Regia di Natasha Merkulova, Alexey Chupov vedi scheda film
Venezia 75. Mostra Internazionale d'Arte Cinematografica.
La santona ubriaca seduta sul tronco di un albero racconta a Egor la storia dell'oca che per ingannare la morte uscì dallo stagno e ruzzolò nel fango. Sporcate di terra e polvere le candide penne si nascose tra le anatre dove la falce non poté riconoscerla. L'oca sopravvisse e battè la morte che voleva prenderla con sé.
Egor è malato di cancro e gli restano forse due mesi. Così dopo aver sentito il racconto della donna si reca nel centro commerciale più vicino al villaggio dove vive. La notte stessa inizia ad indossare timidamente ciò che ha comprato: un reggiseno nero, collant color pelle, una paio di mutandine vinaccia ornate di pizzi, un vestito rosso. Un accenno di trucco ed una borsa a tracolla completano la sua curiosa metamorfosi. Egor non parla più. La morte ne riconoscerebbe la voce venendo così a reclamare quanto dovuto. La sua nuova dimensione deve contemplare il silenzio e la solitudine che esso comporta.

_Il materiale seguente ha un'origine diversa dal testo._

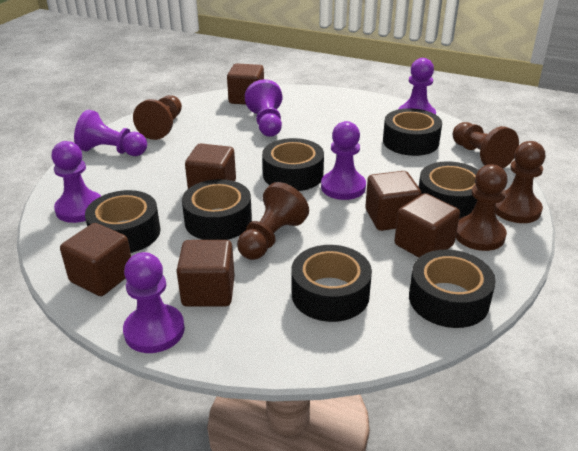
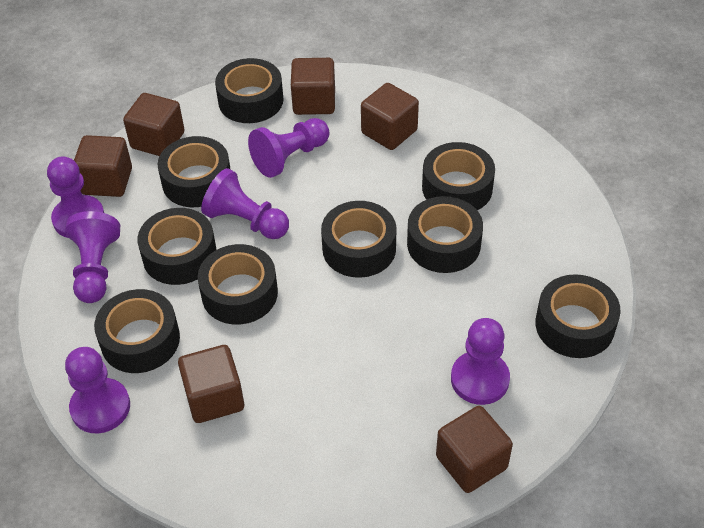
black tape: 7 -> 9
brown pawn: 5 -> 0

Egor si nasconde nella baracca di legno in fondo al giardino, allontanato dal disprezzo della moglie Natalia che non aveva esitato a spendere tutti i risparmi per guarirlo con le pratiche magiche della santona. Egor è sufficientemente smaliziato da non credere alle pratiche magiche della sciamana: "vedo che non ha funzionato". "Perché? Avrebbe dovuto?". "Mi spiace, non posso restituirti i soldi. Li ho già spesi per la vodka". Tuttavia egli non ha nulla da perdere e sorseggiando il distillato comprato con i suoi soldi matura l'assurda decisione che lo tramuta nello zimbello del paese. "Ti restano pochi mesi. Muori da uomo" lo supplica l'amico ma Egor non lo ascolta. Allontanato dal villaggio l'uomo ripara nel bosco dopo essere stato picchiato. Ma il bosco gli riserva altre amarezze, altri pestaggi e altre violenze...
Egor divenuto una vergogna per la famiglia ed un pericolo per la comunità si rifugia in una brutale foresta fucina di odio e violenza, oserei dire una facile rappresentazione della Russia moderna. Il personaggio, magnificamente interpretato da Evgeniy Tsiganov, si trasforma in icona della diversità mettendo in luce il coraggio degli autori nel trattare argomenti tabù come l'omosessualità e i diritti LGTB nel paese di Putin. Un paese omofobo che, per altro, non si fa scrupoli ad usare violenza per appagare i propri biasimevoli impulsi. Così, una denuncia della politica russa, che traspare anche nella rappresentazione di una locale dirigenza inetta e corrotta, si palesa tra le righe di un realismo magico e di una poetica dell'immagine che si manifestano magniloquenti nella sequenza in cui Natalia (Natalya Kudryashova) si ricongiunge al marito malconcio nel mezzo del bosco, lo lava, lo nutre e lo trucca con amore e tenerezza come fosse il nascituro che porta nel grembo. E dopo che quel bambino esce dall'utero materno tra le pareti bianche della clinica la trasformazione di Egor si perfeziona. Il fango lavato via dall'amore rigenerante di Natalia lascia il posto ad un camice immacolato. L'anatra torna ad essere oca e ad aggirarsi chiassosa per le vie del villaggio.
Premio Orizzonti alla miglior l'interpretazione femminile ed applausi alla première in sala.